Müzikal ayrılıklara sebep olurum belki!

- Hikayesi ilginç şarkılar var albümde, hep birilerine yazdığını iddia ettikleri, senin hayır dediğin?

- Böyle haberler çıkıyor, bundan kurtulamıyorum...

- İyi de Küfür diye bir şarkı nasıl çıktı? Hadise ile ilişkine dair ufacık da olsa gönderme yok mu?

- Böyle atarlı bir şarkı yazdıktan sonra bunun insanlara ulaşması çok keyif veriyor, ama spekülasyonlar ve gösterilen hedef doğru değil. İnan tek bir kişiyi düşünerek yazmadım.
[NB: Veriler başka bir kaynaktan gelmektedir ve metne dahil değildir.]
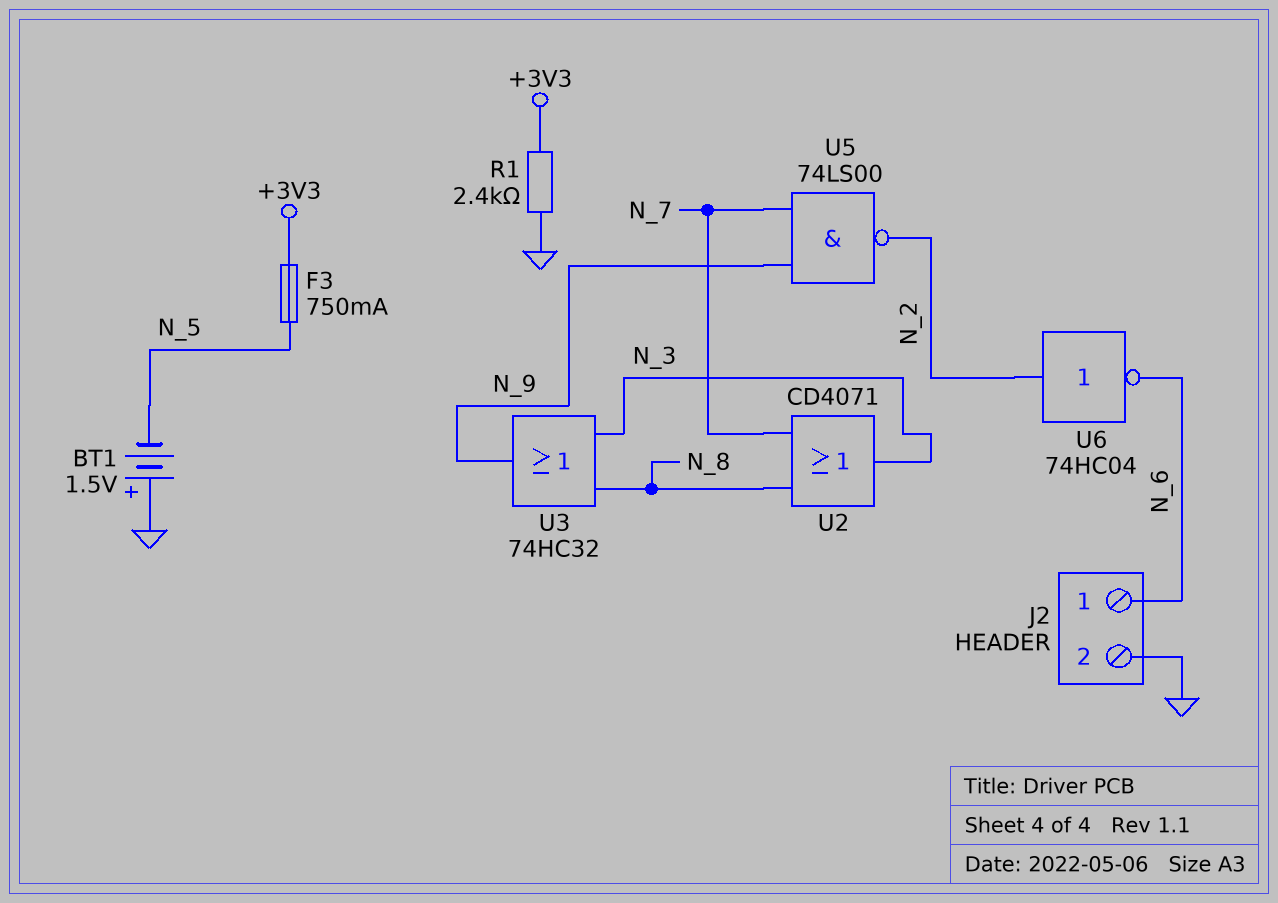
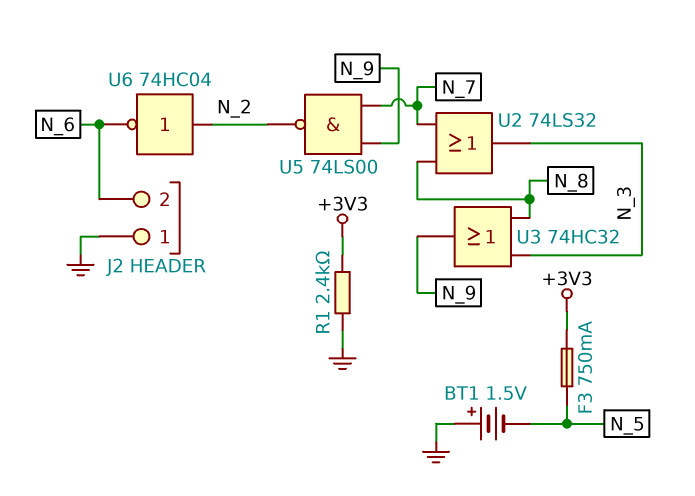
J2 pin 1: N_6 -> GND
J2 pin 2: GND -> N_6
U2: OR CD4071 (in N_7, in N_8, out N_3) -> OR 74LS32 (in N_7, in N_8, out N_3)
Çok sevdiğim bir radyocu arkadaşımın da dediği gibi; bu şarkı, sosyal bir yaraya parmak basıyor. 'Seni terk ediyorum diye niye küfrediyorsun?' diyorum şarkıda... Ayrılırken 'Hoşçakal canım, kendine iyi bak,' demek yerine, hırslarıma yenilip 'Allah kahretsin,' dediğim, küfrettiğim ilişkilerim de oldu, bana çok daha ağır küfür edenler oldu. O ilişkileri düşünerek yazdım bu şarkıyı. En azından bundan sonra insanlar birbirlerine küfretmek yerine bu şarkıyı gönderecek. Belki daha müzikal, daha yumuşak ayrılıklara sebep olacağım (gülüyor)!

HEYECAN DORUKTA

"14 Mayıs'ta Sofya'da yapılacak Balkan Müzik Ödülleri'ni Eurovision kadar önemsiyorum. 770 bin kişinin oy verdiği yarışmada, Atma şarkısı ile 'En İyi Şarkı', 'En İyi Klip' ve 'En İyi Çıkış Yapan Şarkıcı' dallarında adayım. Kazanırsam, Hande Yener'le birlikte Atma'yı canlı yayında söyleyeceğiz. 32 ülkenin kanalı naklen verecek bu yayını.